Aside from needing external recorders, external playback, external laptops for control (which is the same for the other ATEM mixers), the first big problem I see with the ATEM Mini is...

  1. No Quad-Split Preview. This is huge. The $1,000 competitors—Roland V-1HD, Cerevo LiveWedge—offer the ability to see a live preview of all the sources in a second HDMI or SDI output. Cerevo also makes those sources visible in its Android app. BMD, however, has no visual preview of all your sources, not even in the app. Several Roland mixers even offer the source previews in a screen on the mixer itself. How can you see the shot of all your cameras before you call any of them up live? Imagine a church service where you cut to the audience camera only to catch someone yawning away. Corporate training, or cutting to a sports camera but the operator lost track of the play. You need to see what’s coming before showing it to the world. You can set up the ATEM Mini into a preview/program mode where USB is the program, but now the HDMI out is the preview. But in order to see the shot each of the other sources have, you have to constantly cycle between them. Which is a lot of extra work, and it removes the possibility of leveraging the HDMI out for something very important: a master recording. I always recommend a high-quality local record of the HDMI program. First, because it’s not compressed for streaming. The streaming app can crash.

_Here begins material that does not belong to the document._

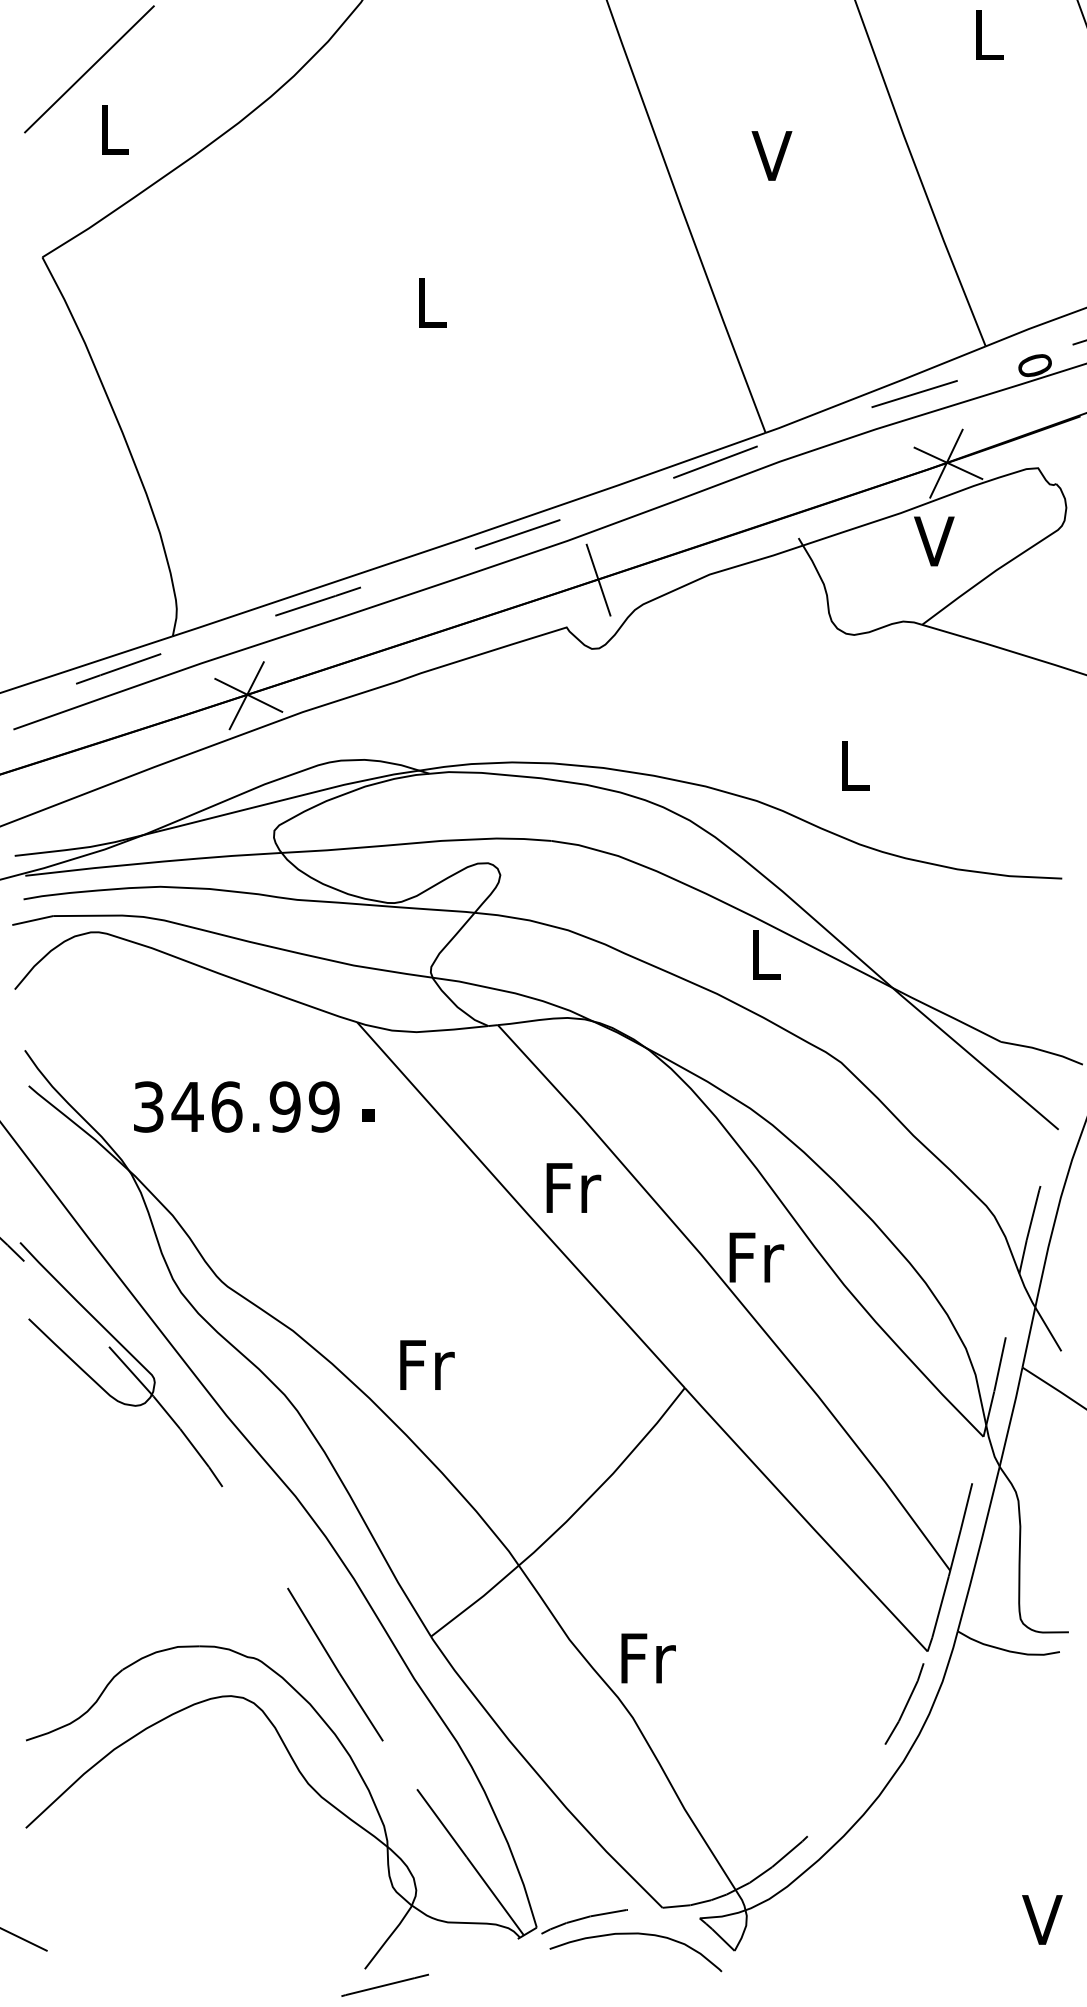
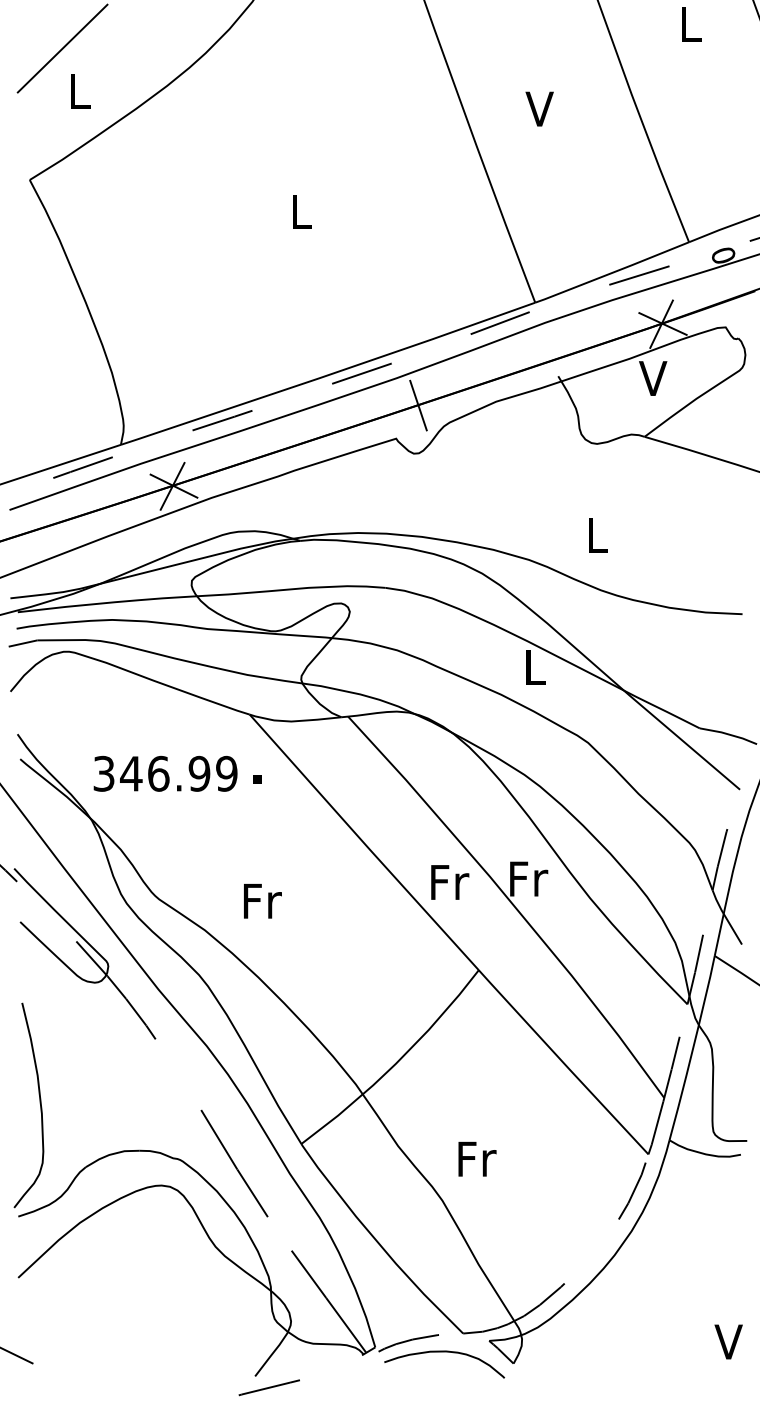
text: (574, 1188) -> (450, 882), moved
text: (426, 1365) -> (262, 901), moved
curve: (56, 1578) -> (39, 1103), added
text: (648, 1657) -> (477, 1158), moved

The stream to the cloud could have dropped frames. It could even be arbitrarily cut off because of music in the background (I’m looking at you, Facebook). Because of all these reasons, and more, having a clean, high-quality, local record of the master program feed is essential. To do this, you need the HDMI for program. This leaves you with no way to see a shot before taking it live.

  2. Not low-latency mixing. No mixer with internal scaling processors is low latency. BMD touts a low-latency passthrough of Input 1 for eSports. Other mixers do this too. It means the one video input is hardware routed to the HDMI out, which the gamer can use on their monitor so the video they see is not delayed by the mixer's scaling and frame sync. It doesn’t mean the whole mixer is low latency.
  3. Audio metering. Unless you feed it into a monitor or recorder that displays audio meters, you’re pretty much guessing what your audio levels are. When you push to YouTube or Facebook, there’s no on-screen audio level meter. Even Skype, mentioned throughout BMD’s web pages, doesn’t give you an on-screen audio level indicator. Alternatively, you have a PC dedicated to call up the ATEM Software Control’s audio panel, and leave it active, so you can see, and control, the audio. Which leads to...
  4. Needing a computer.BMD has this very basic app that could run fine on a tablet, or even a phone, but it requires a computer. How many times do you see someone using a $1,500 MacBook Pro to set up or run ATEM Software Control? The app is simply a GUI to commands that tell the ATEM what to do. It’s a virtual Control Surface. No processing or anything. One way around this is to leverage a basic Windows tablet for a few hundred dollars each, which I’d actually make a dedicated device to do nothing else but deliver access to the audio mixer, and setup for the ATEM. Remember to add the USB networking adapter and the ethernet router to the total package price. Maybe the ATEM Mini 2 will have an attached, 7" flip-up touchscreen tablet already set up with a touch version of the ATEM Software Control. It would be the part of the mixer you never knew how you lived without.

  5. Wearer of Many Hats. While the ATEM Mini instills the belief that one person could operate camera, adjust audio, switch cameras, and run the live stream for a live band show (as pictured on the ATEM Mini page), I highly recommend against it. One person simply cannot pay critical attention to the audio mix of a live band, while ensuring quality camera framing for each camera, punching the right shot up at the right time, and making sure the stream is solid the entire time, all at the same time.

As Blackmagic Design shows in many other places, the division of labor is a much better way to do those kinds of productions. Having camera operators, having a dedicated audio person, allows each to give their task the attention it needs. ATEM Mixers are designed for collaboration, that’s a good thing.